I am an assistant professor of English at a small community college in South Texas. I try to leave my political baggage at the classroom door, but I wanted to believe that my students, in whom I try to foster critical-thinking skills, would vote for Hillary Clinton.
I had never felt so strongly about an election in my voting lifetime. I used to have confidence that even the more conservative candidate could serve as my president despite our differences. I had always regarded those who voted against my candidate with a respectful nonchalance.
Not this time. As the election grew more and more contentious, I felt something new bubble up inside of me: anger. I was angry at voters blind, despite the marquee evidence before them, to what Trump is: a lying, delusional, logical-fallacy-addicted misogynist and bigot who instigates fear and hatred, a textbook demagogue.
My fury just about spilled over when one particularly troublesome student waltzed into class a few minutes late while proudly wearing his bright-red “Make America Great Again” hat. “What could you possibly be thinking?” I wanted to ask him. This student is Hispanic and was supporting a candidate who had repeatedly insulted and generalized minorities. I wanted to dismiss him from class right then and there. Not an option. Unacceptable. I felt the irrationality, the utter unprofessionalism, of the impulse.
The day before the election, I, like millions of Hillary supporters, felt confident enough to breathe a sigh of relief. I actually felt guilty for letting my own political agenda almost get the best of me. My anger started to subside.
Then the unthinkable happened.
I arrived on campus the morning after the election with the same numb, terrified outlook I had on 9/11. A deep, amorphous fear: What next? No, of course an election isn’t an immediate tragedy in the way a terrorist attack is. But in the longer run, it could be a far greater tragedy. And on November 9, I felt the same acid stomach and pressure on my shoulders that I had felt 15 years before, as an undergraduate on September 11.
I was relieved that the troublesome, Trump-supporting student was not in class. If he had been, I might have lost it. I was terrified over our future — hell, over our present — and I knew he’d have an “I told you so” smirk on his face. I had never explicitly revealed my politics to the class, but, college-educated, earning my living in the humanities, and not originally from Texas — how hard could I be to figure out?

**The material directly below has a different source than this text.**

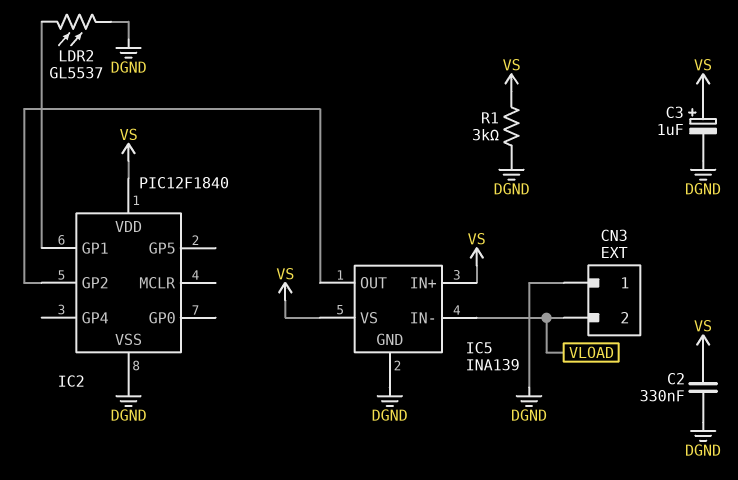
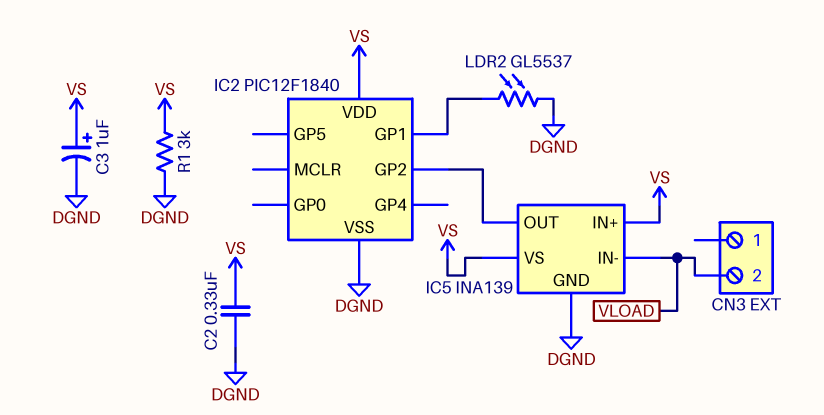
CN3 pin 1: DGND -> none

In my next class that day, creative writing, I felt more at home. I saw the sleep deprivation on students’ faces as they settled in. I sat up front and quietly took attendance. And then it just came out, after a student made a joke about having a nightmare that America elected a fascist only to realize, upon waking up, that it was true. The dark laughter turned to a somber quiet.
I told them how sad and hurt I was over this horrific outcome. I told them I had no lesson plan for them. The election results had derailed my thinking one state at a time.
They joined the discussion with their own fears and sadness. How could the country slide backward? More than half of the population of our city might be racially profiled. About 75 percent of Del Mar’s student population will be in fear of just coming to campus, as accounts of racially charged vandalism and harassment begin to pop up across the nation. The most powerful office in the world will now, it seems, be pro-sexual-harassment. Civil liberties? Soon, quite possibly, to be a memory. Climate change? Accelerated by an administration that doesn’t believe in it, never mind that if sea levels continue to rise, our port city, Corpus Christi, will be swallowed up.
We tried our hand at political analysis. Hillary had been a little vague on some points about her foreign-policy plans, a bit defensive about emails and Benghazi. But Donald Trump’s answers during the first debate would not have passed my English Composition 101. His paragraphs were unfocused, his supporting evidence nowhere to be seen, and he ignored the prompt. Maybe something unusual will happen, we speculated: impeachment or prison. (Malcolm Gladwell thinks it could happen.)
The session reminded me of the writing class I took on 9/11 as an undergrad. My instructor just let us talk and start the process of feeling and healing. She was sensitive and gracious.
Now I was leading that process. How do you address group shock? The usual approaches won’t do. We settled on watching funny dog videos on YouTube. In one, a dog tries to take a stick through an opening that is too narrow — a metaphor, we suggested, for Hillary’s trying to win Michigan. We viewed a short documentary about one of the world’s largest species of bats, often viewed as the Filipino version of the chupacabra, the legendary beast that sucks the blood from livestock. That too was a metaphor — guess for whom. The humor in the room was gloomy and fleeting.
The students have shared some of their darkest secrets in poetry and thinly veiled fiction. Three women have written about being abused, having miscarriages, and overcoming male-dominated households. Imagine their thoughts about the boastful groper in the West Wing. One student has written about becoming the stepfather of a child who was the product of a deceitful and dangerously abusive prior relationship. What will Trump World have in store for that child or those of others in the class?
That morning, teaching nothing was more important than teaching anything. Students needed to see an instructor dealing with the terrifying and complicated future about to unfold. They needed to see they weren’t alone.